MATERIAL FOR THIS TASK =>
▼
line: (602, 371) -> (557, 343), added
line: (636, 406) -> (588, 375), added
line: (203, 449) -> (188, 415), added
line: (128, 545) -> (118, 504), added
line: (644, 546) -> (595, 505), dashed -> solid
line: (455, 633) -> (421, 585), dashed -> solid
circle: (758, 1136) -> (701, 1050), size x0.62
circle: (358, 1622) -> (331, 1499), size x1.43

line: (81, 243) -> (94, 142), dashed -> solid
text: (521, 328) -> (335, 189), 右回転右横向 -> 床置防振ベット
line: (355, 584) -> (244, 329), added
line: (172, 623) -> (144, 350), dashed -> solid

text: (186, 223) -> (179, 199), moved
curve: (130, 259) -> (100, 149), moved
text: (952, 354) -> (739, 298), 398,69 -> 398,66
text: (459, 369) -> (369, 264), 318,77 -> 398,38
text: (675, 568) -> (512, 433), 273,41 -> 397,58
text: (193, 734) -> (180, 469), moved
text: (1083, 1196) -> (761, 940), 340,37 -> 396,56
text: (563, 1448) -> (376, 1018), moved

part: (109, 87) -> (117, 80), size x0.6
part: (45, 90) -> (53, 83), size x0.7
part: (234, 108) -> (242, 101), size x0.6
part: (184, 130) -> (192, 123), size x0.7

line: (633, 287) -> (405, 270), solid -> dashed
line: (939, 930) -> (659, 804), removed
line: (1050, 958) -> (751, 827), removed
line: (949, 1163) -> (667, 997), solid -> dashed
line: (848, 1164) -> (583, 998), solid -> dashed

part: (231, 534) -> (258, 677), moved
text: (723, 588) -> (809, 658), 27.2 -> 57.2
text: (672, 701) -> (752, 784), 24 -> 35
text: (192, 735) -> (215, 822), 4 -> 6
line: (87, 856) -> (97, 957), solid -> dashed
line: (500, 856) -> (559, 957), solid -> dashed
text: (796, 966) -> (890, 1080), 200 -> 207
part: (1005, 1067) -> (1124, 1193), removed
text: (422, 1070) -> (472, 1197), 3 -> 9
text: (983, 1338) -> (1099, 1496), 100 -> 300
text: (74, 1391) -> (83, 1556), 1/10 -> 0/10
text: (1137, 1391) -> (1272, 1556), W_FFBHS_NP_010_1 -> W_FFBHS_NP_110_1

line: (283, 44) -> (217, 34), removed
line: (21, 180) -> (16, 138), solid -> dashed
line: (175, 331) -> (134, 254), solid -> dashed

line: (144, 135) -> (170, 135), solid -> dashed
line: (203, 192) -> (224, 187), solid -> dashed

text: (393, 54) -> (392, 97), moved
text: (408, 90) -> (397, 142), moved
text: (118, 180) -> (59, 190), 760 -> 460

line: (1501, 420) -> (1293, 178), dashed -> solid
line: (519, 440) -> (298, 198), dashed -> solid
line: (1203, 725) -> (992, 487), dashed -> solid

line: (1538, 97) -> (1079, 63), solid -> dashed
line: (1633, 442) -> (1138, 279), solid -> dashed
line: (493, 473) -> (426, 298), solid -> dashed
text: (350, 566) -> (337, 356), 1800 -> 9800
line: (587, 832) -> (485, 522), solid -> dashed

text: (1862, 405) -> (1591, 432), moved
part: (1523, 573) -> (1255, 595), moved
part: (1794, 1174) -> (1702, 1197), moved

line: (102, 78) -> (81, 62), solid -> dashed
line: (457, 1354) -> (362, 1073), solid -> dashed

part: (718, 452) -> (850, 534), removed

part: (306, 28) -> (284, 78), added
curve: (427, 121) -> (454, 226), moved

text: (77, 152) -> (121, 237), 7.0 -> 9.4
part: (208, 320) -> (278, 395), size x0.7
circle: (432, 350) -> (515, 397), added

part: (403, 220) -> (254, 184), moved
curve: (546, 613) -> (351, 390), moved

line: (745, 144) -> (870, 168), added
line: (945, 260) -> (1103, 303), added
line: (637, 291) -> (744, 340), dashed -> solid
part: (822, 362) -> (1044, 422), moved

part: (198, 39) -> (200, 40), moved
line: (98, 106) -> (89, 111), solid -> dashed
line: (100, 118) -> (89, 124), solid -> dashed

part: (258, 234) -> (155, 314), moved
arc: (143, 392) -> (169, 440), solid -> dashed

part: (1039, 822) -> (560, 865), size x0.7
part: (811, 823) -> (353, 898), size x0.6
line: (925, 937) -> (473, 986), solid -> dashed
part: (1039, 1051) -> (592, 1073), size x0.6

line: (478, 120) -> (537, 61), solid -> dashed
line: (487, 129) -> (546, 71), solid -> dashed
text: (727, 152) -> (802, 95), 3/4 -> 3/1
▲
PROBLEM DETAILS => What the answer needs is every line from the data above with "size" in it.

SOLVED PROBLEM =>
circle: (758, 1136) -> (701, 1050), size x0.62
circle: (358, 1622) -> (331, 1499), size x1.43
part: (109, 87) -> (117, 80), size x0.6
part: (45, 90) -> (53, 83), size x0.7
part: (234, 108) -> (242, 101), size x0.6
part: (184, 130) -> (192, 123), size x0.7
part: (208, 320) -> (278, 395), size x0.7
part: (1039, 822) -> (560, 865), size x0.7
part: (811, 823) -> (353, 898), size x0.6
part: (1039, 1051) -> (592, 1073), size x0.6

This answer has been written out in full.